En mars ’17, de « courageux » parents envoient une lettre anonyme pour dénoncer un instituteur qui avait enseigné des passages de la Bible.

« […] Si la charte de la laïcité de 2013 précise les contours de l’étude des textes religieux dans les écoles, la question reste encore sensible. Dans l’Indre, un professeur des écoles d’une quarantaine d’année a été suspendu de ses fonctions au mois de février, pour avoir enseigné plusieurs passages de la Bible à ses élèves, raconte France Bleu Berry. […] Selon Pierre-François Gachet, inspecteur d’Académie de l’Indre, « l’étude de textes religieux n’est pas interdite à l’école ». « Mais elle doit être effectuée avec mesure et discernement de manière à ne choquer personne et en évitant tout prosélytisme.« […] » Lire « Laïcité: un professeur suspendu pour avoir lu la bible à ses élèves« , L’Express, 02/03/17.

Le jour-même de cette parution, était créée une pétition qui a recueilli un certain nombre de commentaires intéressants.

En août, il est « déplacé d’office » dans une autre école.
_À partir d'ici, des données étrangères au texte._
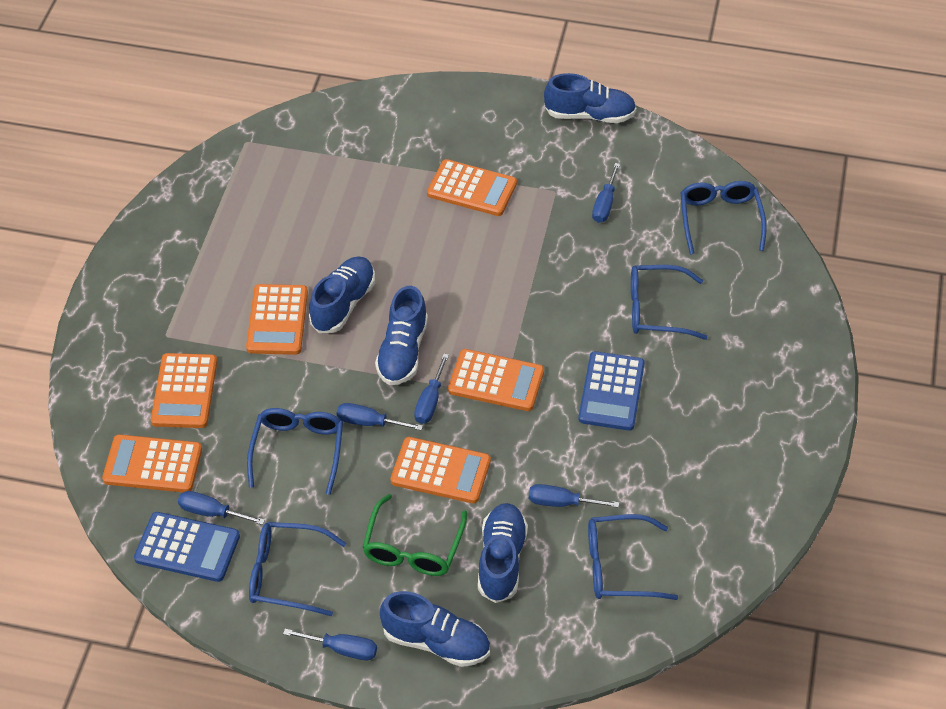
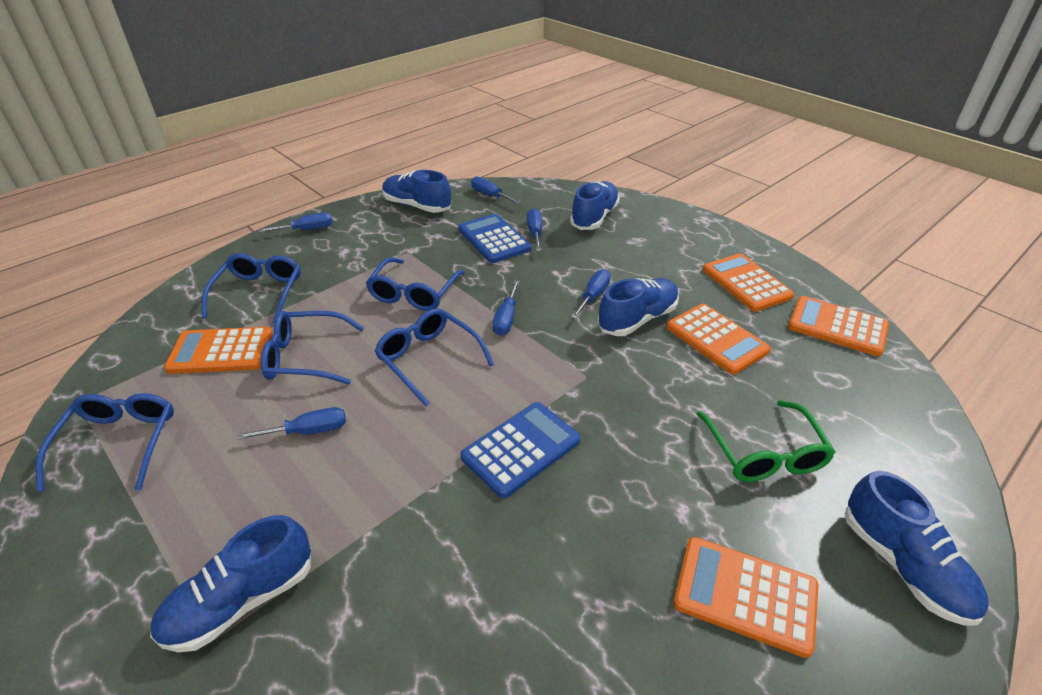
orange calculator: 6 -> 5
« « Je vais y prendre mes fonctions à compter du 31 août, précise-t-il, mais ne sais pas avec quelle classe, ni pour combien de temps. » […] J’attends que la justice passe ». Une justice sur le fond rendue par le tribunal administratif de Limoges […] Enfin, l’enseignant exprime sa reconnaissance devant les nombreux soutiens de collègues et parents d’élèves qu’il reçoit, « mais aussi d’intellectuels et universitaires, comme René Nouailhat, professeur d’université, spécialiste du fait religieux ; Jean Carpentier, inspecteur général honoraire de l’Éducation nationale, ou encore, Philippe Joutard, professeur d’histoire moderne et ancien recteur d’académie ». » Extrait de « MALICORNAY L’enseignant nommé à Pellevoisin« , La Nouvelle République, 24/08/17.

Marie Lefebvre-Billiez a recueilli les propos de Matthieu Faucher, dont voici quelques extraits:

  • La culture chrétienne intéresse beaucoup les enfants, les mêmes questions reviennent
  • sans un minimum de culture chrétienne, les jeunes générations risquent de ne pas pouvoir appréhender 1 500 ans de civilisation
  • il semble que le « crime » qui m’est reproché est d’avoir introduit une bible dans une école publique, comme si j’avais commis un blasphème à l’envers, enfreint la sacro-sainte laïcité
  • « S’il est interdit de lire la Bible, à travers quels textes faut-il aborder le christianisme à l’école ? », ont demandé les parents d’élèves au directeur académique de l’Indre. Réponse : l’appel à la croisade d’Urbain II et des chroniques sur les guerres de Religion ! Réjouissant ! Présenter la religion comme une entité obscurantiste et nocive ne me paraît pas relever d’une conception saine de la laïcité.
  • Vous vous dites agnostique, quel est votre rapport personnel avec le texte biblique ? La Bible est un pilier, sans doute le plus massif, de notre civilisation. Mais c’est aussi pour moi un émerveillement littéraire, au même titre que de nombreux textes de l’Antiquité. Sur le plan strictement narratif, la Bible contient suffisamment d’aventures pour passionner nos enfants durant tout l’hiver […] Lire « Matthieu Faucher, un instituteur suspendu pour avoir lu des passages de la Bible à ses élèves« , Réforme, 08/09/17.